Brasília - O representante da Organização das Nações Unidas para Educação, a Ciência e a Cultura (Unesco) no Brasil, Jorge Werthein, prometeu ontem ao ministro da Educação, Cristovam Buarque, total apoio ao projeto do governo de zerar o analfabetismo no País. ''Vamos dar o apoio técnico e financeiro sem limitações'', comprometeu-se o dirigente da Unesco que defendeu também a co-responsabilidade do setor privado, principalmente no financiamento da capacitação de alfabetizadores.

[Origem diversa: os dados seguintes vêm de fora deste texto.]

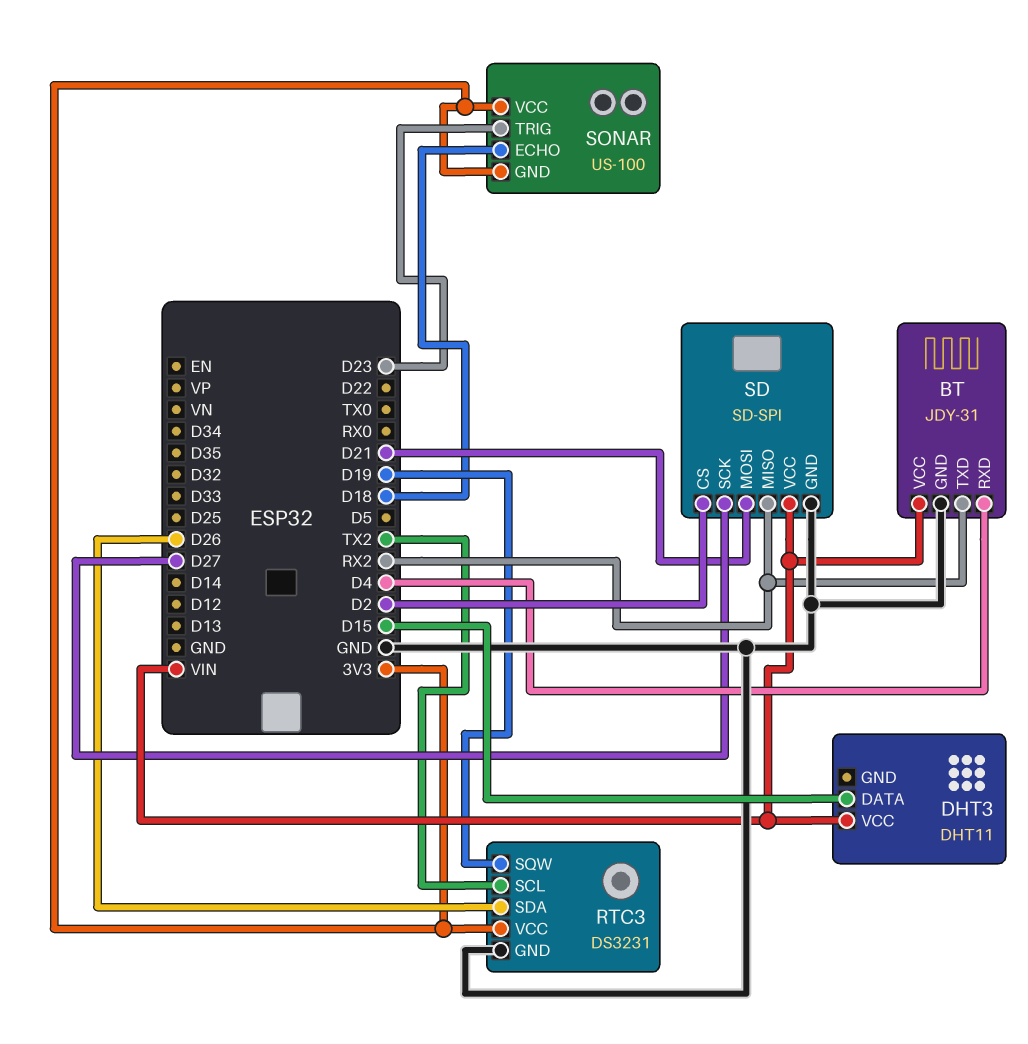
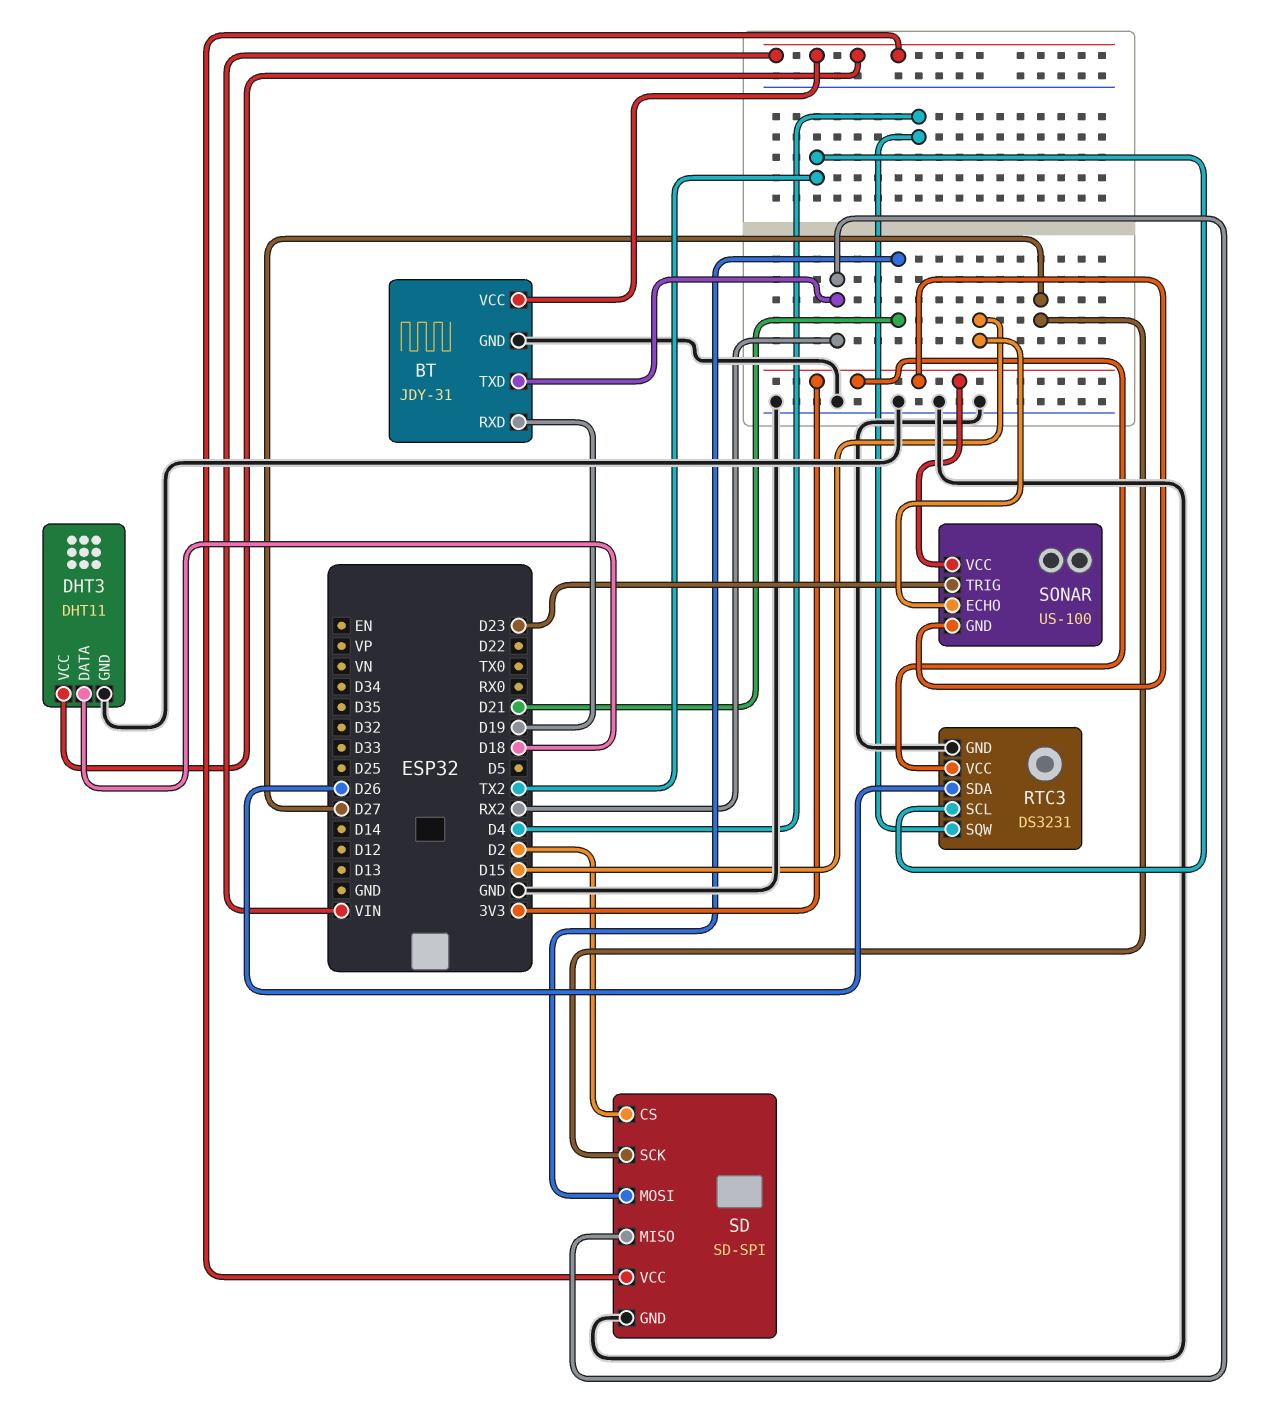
BT pin RXD: D4 -> D19
DHT3 pin DATA: D15 -> D18
DHT3 pin GND: none -> GND
RTC3 pin SQW: D19 -> D4
SONAR pin ECHO: D18 -> D15

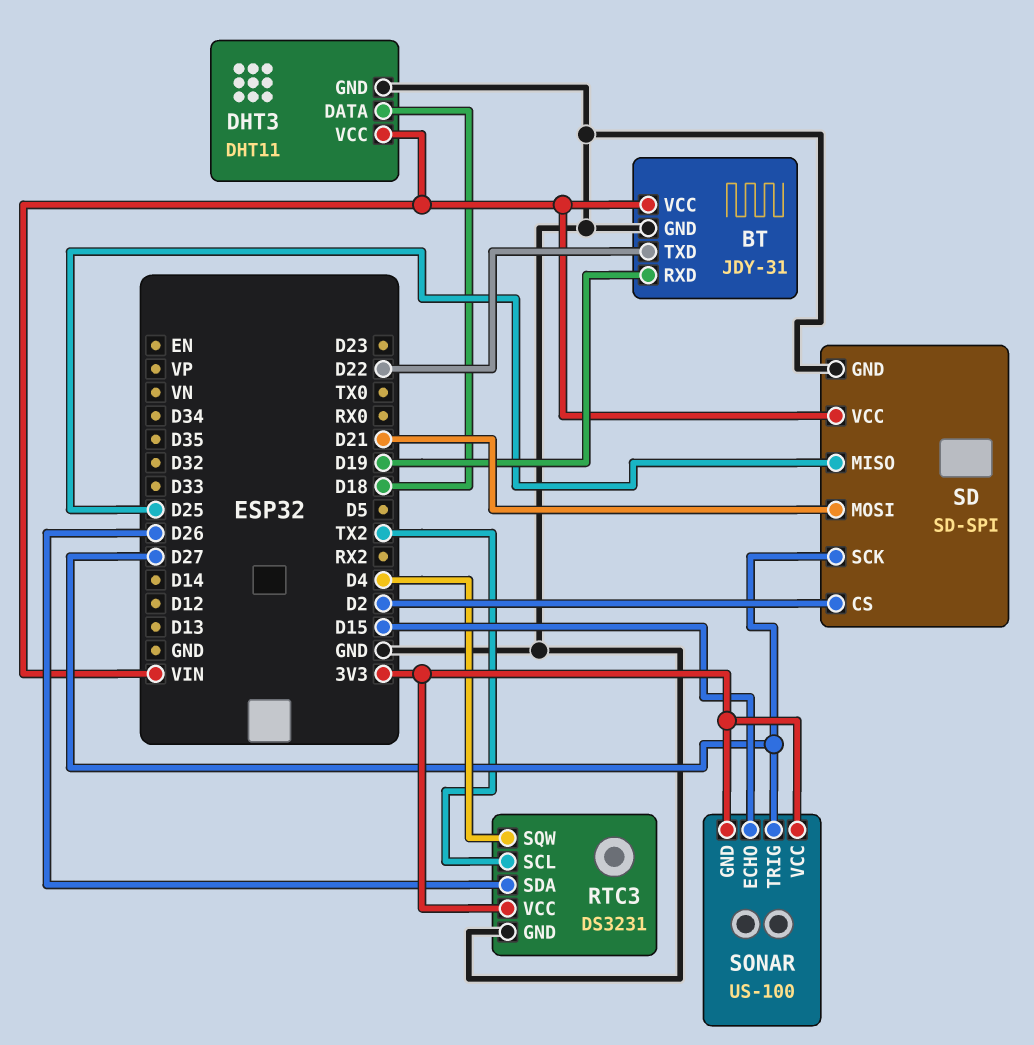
BT pin TXD: RX2 -> D22
SD pin MISO: RX2 -> D25
SONAR pin TRIG: D23 -> D27

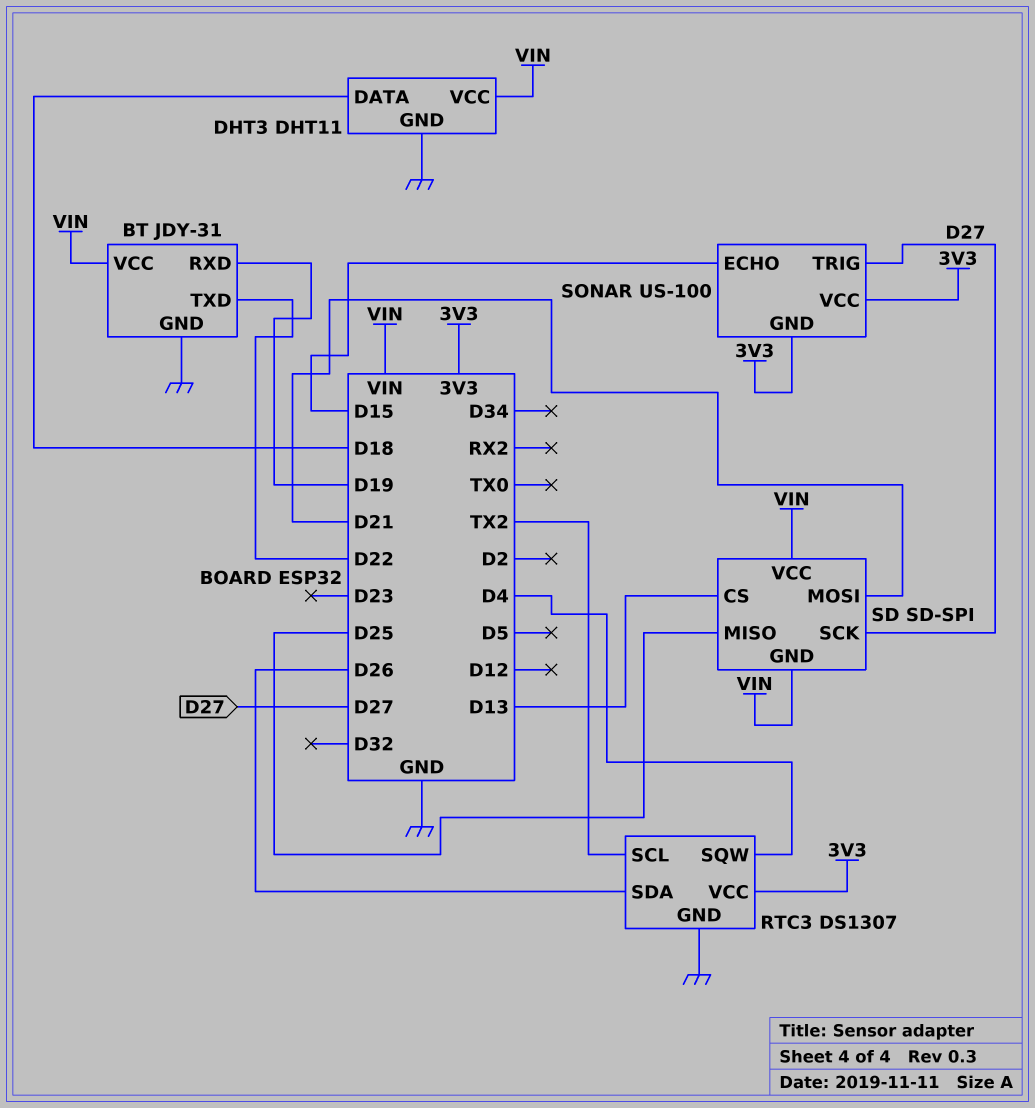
RTC3: DS3231 -> DS1307
SD pin CS: D2 -> D13
SD pin GND: GND -> VIN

Werthein adverte que, sem a mobilização da sociedade, o governo não terá sucesso. Para ele, o governo precisará envolver a sociedade e a mídia de forma semelhante à época do apagão. ''Abolir o analfabetismo'' no País, avaliou, é uma tarefa complicada porque a população a ser beneficiada está dispersa, mora no Nordeste ou nas periferias urbanas e, em geral, têm mais de 50 anos de idade.
O representante da Unesco ressaltou que o Brasil já conta com uma das variáveis necessárias para acabar com o problema que é a ''decisão política firme por parte do governo Luiz Inácio Lula da Silva''. Werthein está satisfeito que o atual governo dê prioridade à eliminação do analfabetismo.
Buarque tem feito uma perigrinação pedindo apoio de vários setores. Esta semana, ele conversou com a União Nacional dos Estudantes e, quarta-feira, acertou com Associação Nacional dos Centros Universitários a criação de 65 núcleos para formar alfabetizadores ou trabalhar diretamente com a comunidade.